Getting Your Kitchen Ready
( Originally Published 1922 )
The first thing that we must do, of course, to get started on "eating for health" is to lay in a supply of 100 percent foods.
The whole grains being the most important we will secure those first. Since whole wheat contains every element which the body needs and white flour contains none of them, our children are going to have whole wheat bread and whole grains for breakfast foods. But the whole grains are not easy to find. Your own locality will present its own problems—perhaps my experience in my locality may contain some suggestions. Here's what I did :
I personally visited a miller and got twenty-five pounds of clean whole wheat grain which I divided among three of my friends. I also got ten pounds of whole corn grain, which I planned to grind into corn meal.
Then I talked with a leading grocer about brown rice. He said there was no sale for it. I told him I would guarantee the sale if he would get the rice. He made me promise to take one-half a case (30 pounds).. That was easy—I knew I could divide it with others who wanted some.
Next I got a box of Scotch oatmeal, but later learned that the steel cut is just as good—only it takes a little longer to cook. (The Scotch, however, coming in sealed cans, will keep better in the summer time. )
That gave me my supply of breakfast grains, but it didn't completely answer the question about meals and flours.
The so-called "Whole wheat flour" which is on the market is only about 8o per cent whole wheat. This is a vast improvement, but I wanted 100 per cent—all of the grain. Although I inquired at all the leading retail and wholesale grocers I did not succeed in finding any. I also wanted some real corn meal and some entire buckwheat flour which I knew were not to be found. (The rye I was not so particular about.)
It became evident that if I wanted these 100 per cent meals I would have to buy the whole grains and grind them. "Some nuisance"—I thought—"but the kiddies are worth it."
Accordingly I visited a hardware merchant and learned that an adequate grinder could be bought for about ten ($10.00) dollars. I left an order for one but before it had arrived a friend of mine who has plenty of money bought quite an elaborate affair with an electric motor attachment. I went to her home and ground three (10 pound) lots.
Why couldn't an arrangement somewhat like this be worked out between you and your friends? One good grinder among a party of friends—or in a neighborhood and a high school boy for distributor. Or even one of the small grinders shared by three or four whose funds are not over-plentiful. (Inquire about the Straub Milling Machine. I am told it is a very good one.)
Later I was still more fortunate. Glancing through the liner ads of the local newspaper I ran across the following advertisement: Will deliver to you. "Price Milling Co., "08 Anthon Street."

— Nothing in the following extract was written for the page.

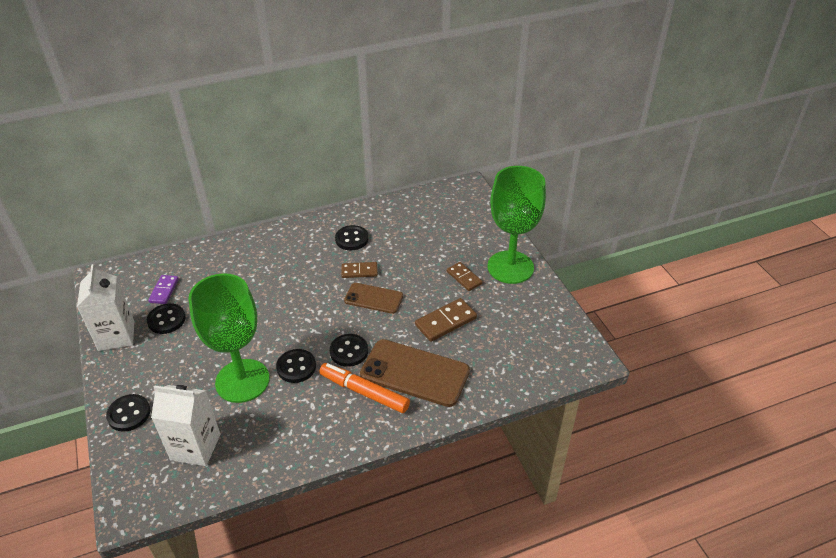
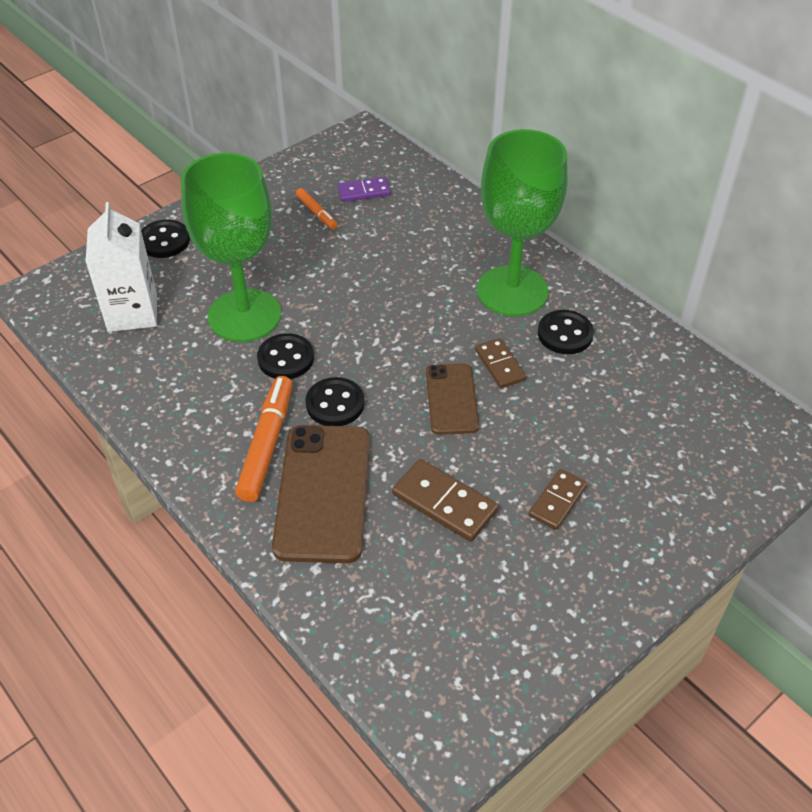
camera: 70 degrees right, 5 degrees up
(116, 336) = (274, 184): white carton -> none
(166, 320) = (316, 213): black button -> orange marker
(510, 267) = (621, 563): green goblet -> green goblet (512, 291)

"Have you ever eaten genuine Southern corn-grits? I make these and sweet Southern corn meal made from the whole corn.
It was a remote district of the city, but I located it and found there a rather superior young negro who told me he had started this business because he was starving for some of the sweet white corn products he had eaten in the South. He had built up quite a nice little business (chiefly among his own people), and was making a good living. He was scrupulously clean. He was making the most wonderful corn meal I ever tasted (from the whole grain); and also whole wheat meal (100 per cent). Later this mill was taken over by a very energetic young man who is building up a remarkably good business. He delivers in any locality once a week and our troubles about 10o per cent flour are over. This is in Detroit. The incident is given as a suggestion. Couldn't some enterprising youth be found in any community to start such a center and work up a fair trade among those who know!
Anyhow, it can be worked out. You will find the best way for your particular case. If you can't get a center started, there is always the small grinder which is very practical and worth the money expended. (You might almost as well eat sawdust as the corn meal you have been eating.) Moreover, once you have tasted the wonderful flavor of the genuine article you would never be willing to go back to the other even if food value were not the chief consideration. And once- the routine is established the rest will be easy enough. (The Straub is a small grinder.)